All About Multiple Sclerosis

More MS news articles for June 2004

The effect of immunomodulatory treatment on multiple sclerosis fatigue

J Neurol Neurosurg Psychiatry. 2004 Jul;75(7):1045-7
Metz LM, Patten SB, Archibald CJ, Bakker JI, Harris CJ, Patry DG, Bell RB, Yeung M, Murphy WF, Stoian CA, Billesberger K, Tillotson L, Peters S, McGowan D.
Department of Clinical Neurosciences, University of Calgary, Alberta, Canada. Department of Community Health Sciences, University of Calgary. Multiple Sclerosis Program, Foothills Medical Center, Calgary, Alberta, Canada.

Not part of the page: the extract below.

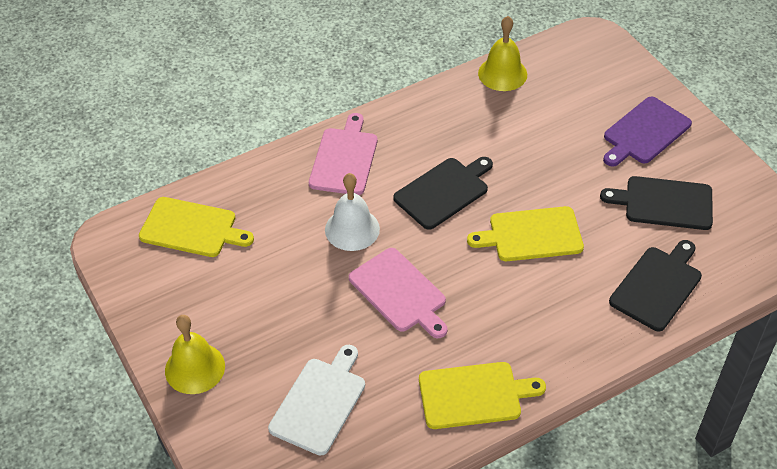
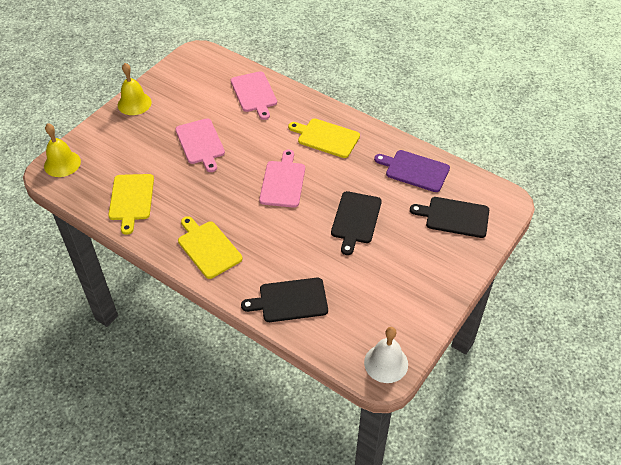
pink cutting board: 2 -> 3
white cutting board: 1 -> 0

To assess the effects of glatiramer acetate and beta interferon on fatigue in multiple sclerosis.


Fatigue was measured at baseline and six months using the fatigue impact scale (FIS).

Groups (glatiramer acetate and beta interferon) were evaluated for the proportion improved, using Fisher's exact test.

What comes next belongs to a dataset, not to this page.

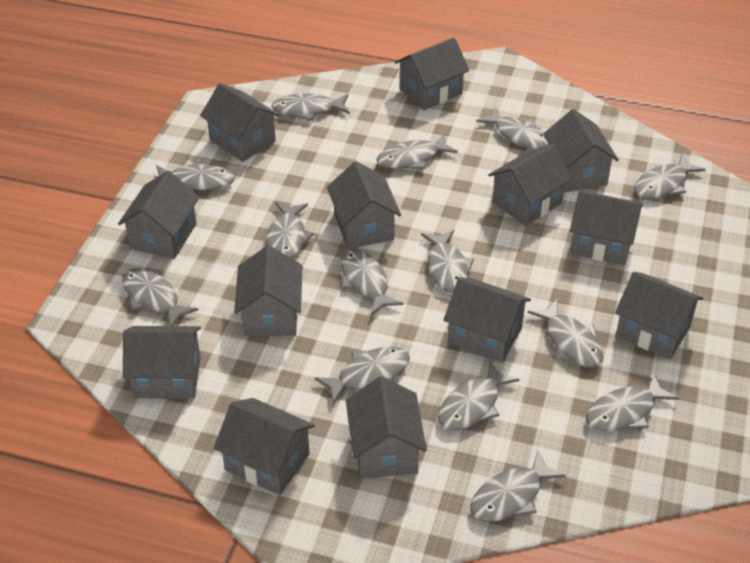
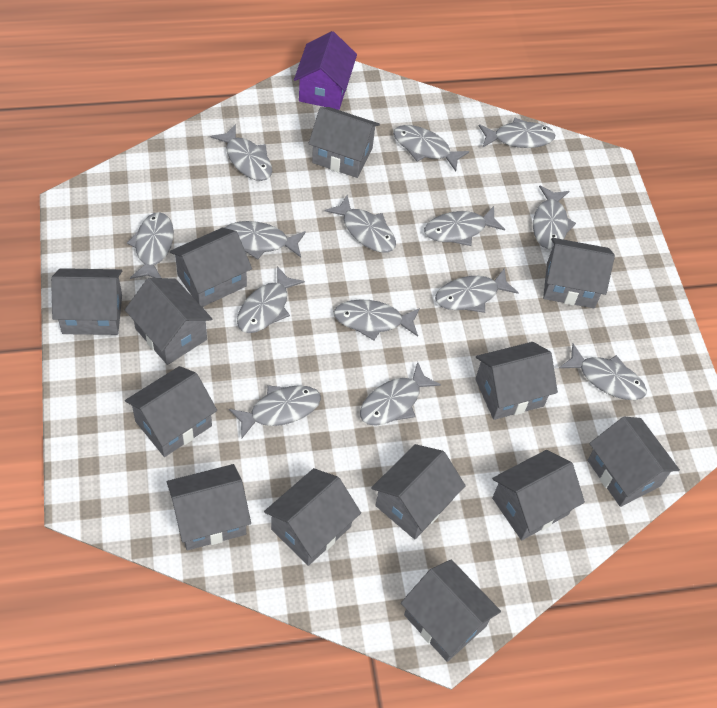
purple house: 0 -> 1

Logistic regression analysis assessed the relation between treatment group and improvement and controlled for confounding variables.


Six month paired FIS assessments were available for 218 patients (76% female).

Ages ranged between 19 and 61 years, with 86% having relapsing-remitting disease.

Glatiramer acetate was used by 61% and beta interferon by 39%.

At baseline, total FIS and subscale scores were comparable in the two groups.

More patients improved on glatiramer acetate than on beta interferon on total FIS (24.8% v 12.9%, p = 0.033; adjusted odds ratio = 2.36, 95% confidence interval 1.03 to 5.42), and on physical (28.6% v 14.1%, p = 0.013) and cognitive subscales (21.1% v 10.6%, p = 0.045).

Logistic regression analysis confirmed the association between glatiramer acetate use and improved fatigue, after accounting for baseline group differences.


The odds of reduced multiple sclerosis fatigue were around twice as great with glatiramer acetate treatment as with beta interferon.

Confirmation of this result is required.